Page:Leblanc - Les Huit Coups de l’horloge, paru dans Excelsior, 1922-1923.djvu/34

Cette page a été validée par deux contributeurs.


IV

Le film révélateur


— Regardez donc celui qui joue le maître d’hôtel… dit Serge Rénine.

— Qu’est-ce qu’il a de particulier ? demanda Hortense.

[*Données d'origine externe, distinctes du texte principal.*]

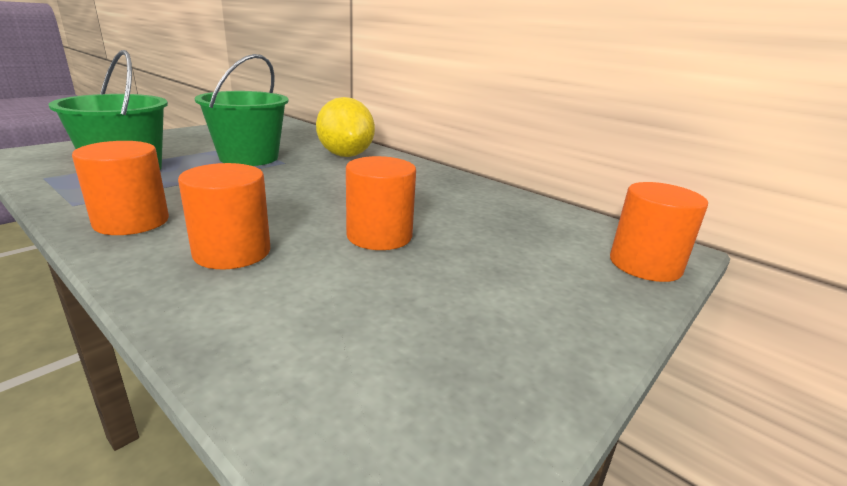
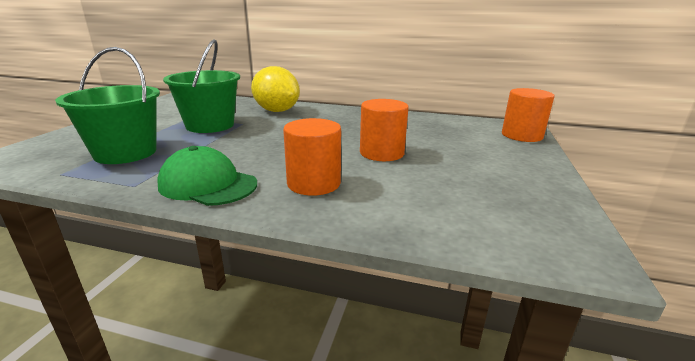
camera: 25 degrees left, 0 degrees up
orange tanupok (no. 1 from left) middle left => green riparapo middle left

Ils se trouvaient en matinée dans un cinéma des boulevards où la jeune femme avait entraîné Rénine pour y voir une interprète qui la touchait de près. Rose-Andrée, que l’affiche mettait en vedette, était sa demi-sœur, leur père s’étant marié deux fois. Depuis quelques années, fâchées l’une avec l’autre, elles ne s’écrivaient même plus. Belle créature aux gestes souples et au visage rieur, Rose-Andrée, après avoir fait du théâtre sans beaucoup de succès, venait de se révéler au cinéma comme une interprète de grand avenir. Ce soir-là elle animait de son entrain et de sa beauté ardente un film assez médiocre par lui-même : la Princesse Heureuse.

Sans répondre directement, Rénine reprit, pendant une pause de la représentation :

— Je me console de mauvais films en observant les personnages secondaires. Comment ces pauvres diables, à qui l’on fait répéter dix ou vingt fois certaines scènes, ne penseraient-ils pas souvent, lors de la « prise définitive », à autre chose qu’à ce qu’ils jouent ? Ce sont ces petites distractions, où perce un peu de leur âme ou de leur instinct, qui sont amusantes à noter. Ainsi, tenez, ce maître d’hôtel…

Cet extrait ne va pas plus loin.